Another question asks about the compromise reached in the law, which says parents can use reasonable force under some circumstances but not for "correction".

Police are also given discretion not to prosecute "inconsequential" cases.

This produces a much more balanced reaction. Exactly 50 per cent still don't like it, 34 per cent accept it, and 16 per cent say it's "better" or "okay in part" or give other equivocal responses.

But this result is not very meaningful because most people don't understand how it could work.

"It's contradictory," says Bluff cameraman Stuart McCormick, 35, and many others. "How can you not use the other things [such as preventing harm] for correction?"

More importantly, voters see the anti-smacking law as part of a broader breakdown of discipline at home, at school and in the wider community which leaves youngsters vulnerable to the violent "gangsta" culture.

"It starts in the school," says Allan Remnant, 52, a scenic flight operator on Fiordland's Lake Te Anau, about as far away as you can get from the mean streets of South Auckland.

"There's a lack of control and direction in school. You go back to the stopping of [physical] discipline in schools and you'll find it correlates to the increase in youth offending and lack of respect for people's property."

Te Kao storekeeper Selina Abraham, 43, compares her own childhood before corporal punishment in schools was abolished in 1990 with her work as a computer tutor in Auckland after the change.

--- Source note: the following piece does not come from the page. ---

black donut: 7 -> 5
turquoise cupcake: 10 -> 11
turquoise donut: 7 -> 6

"When I was at school, punishment was in. Now no one wants to be a teacher because the kids run the school," she says.

Many parents, like Raana Patel, report similar problems at home.

"The kids are controlling us parents because we can't smack them," says John Rae, 52, a Cook Islands-born Otara father of five children aged between 19 and 7.

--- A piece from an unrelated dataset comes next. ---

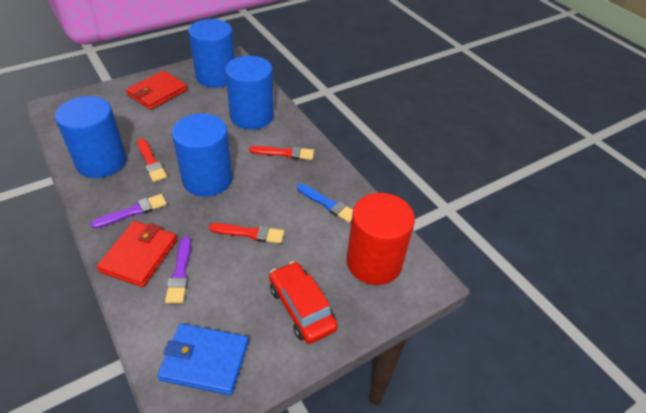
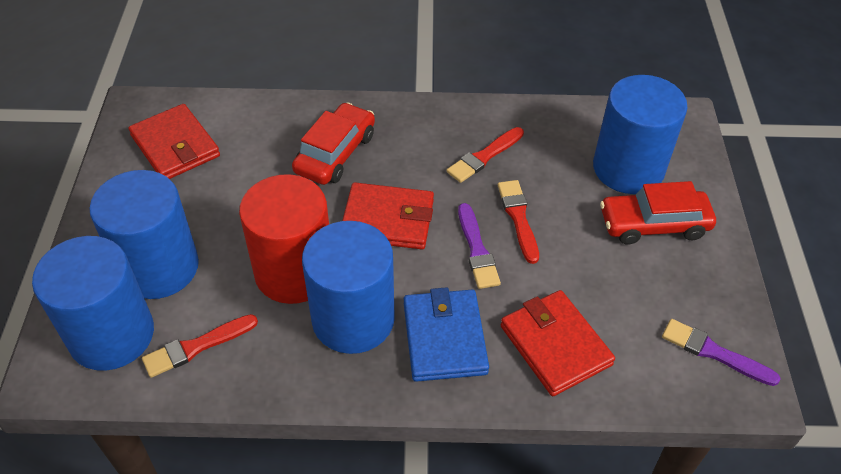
blue brush: 1 -> 0
red car: 1 -> 2
red wallet: 2 -> 3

Howick grandmother Gillian Birkenhead, 68, says her grandson, 5, threatened to tell his teacher that his parents were maltreating him.

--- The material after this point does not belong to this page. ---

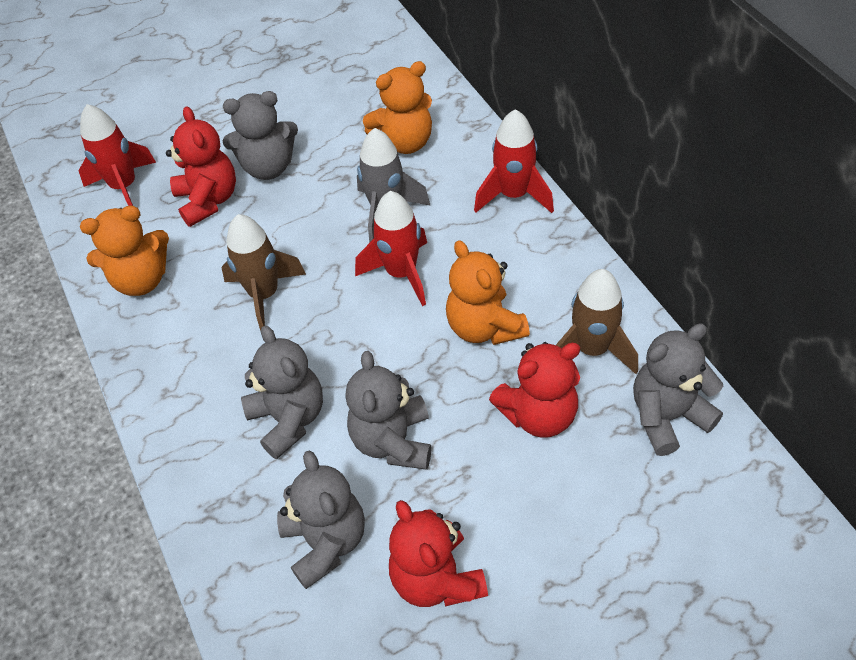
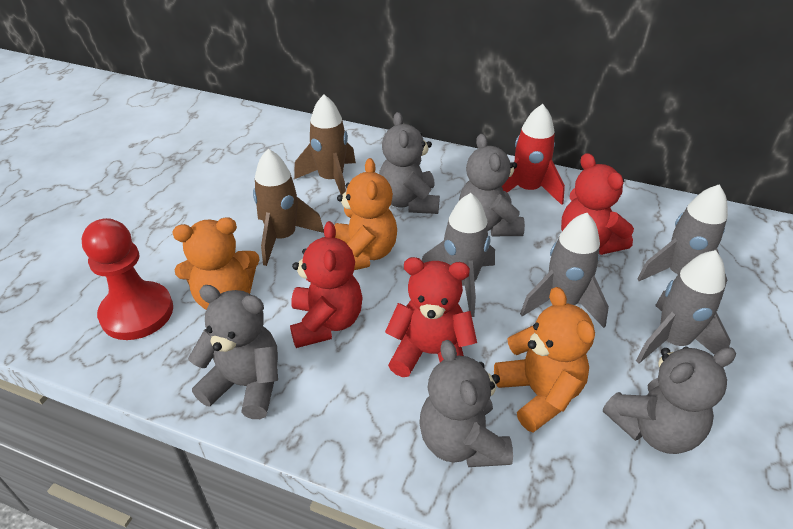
grey rocket: 1 -> 4
red pawn: 0 -> 1
red rocket: 3 -> 1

Former Hawera medical practice manager Sue Eloff, 51, says a family came to her in distress when their child threatened to report the parents to the police.

"It was a good family, a solid unit, but this child got in with the wrong sort of kids," she says.

People feel the only answer is to restore effective discipline in all settings - not just the ultimate threat of physical punishment at home, but also harsher discipline in schools and much tougher penalties for all lawbreakers.

Southland sheepfarmer John Minty, 53, suggests expanding the armed forces cadet scheme, which has dwindled to a handful of high schools.

Taupo midwife Judith Gray, 41, is one of many who suggest young offenders should do compulsory military training. "Make them all go in the Army when they're 16," she says.

James from Mangere Bridge says: "If you're scared of your parents, that is the guiding principle.

"I'm not advocating that parents should thrash their kids," he says. "But if you're scared your dad will give you a hiding if you're bad, then you are less likely to do it."

How the survey works:

This article, and others to follow this week, are based on 600 interviews from Cape Reinga to Fiordland, mainly in the streets, between September 2 and 21.

Everyone was shown a card saying, "On the things that matter most, I'd rate the current state of New Zealand as: 7/Excellent, 6/Very good, 5/Good, 4/Okay, 3/Poor, 2/Very poor, 1/Awful." People were then asked to explain why they made their choice.

They were also shown the reverse of the card, listing all 20 parties registered with the Electoral Commission as at September 2. They were asked which party they were thinking of giving their party vote to, and why.

Other questions about moral issues will be reported next week.

Interviews in Auckland (32 per cent), the rest of the North Island (41 per cent) and the South Island (27 per cent) reflected the voting populations in those regions.

Women made up 51 per cent and men 49 per cent.

Europeans made up 72 per cent of the sample, Maori 14 per cent, Asians 7 per cent, Pacific people 6 per cent and others 1 per cent, all within 1 per cent of their numbers in the population.

The sample had the correct share of young voters under 30 (21 per cent). There were slightly too many people aged 30 to 49 (42 per cent, against 40 per cent in the voting-aged population), and slightly too few aged 50-plus (37 per cent against 39 per cent).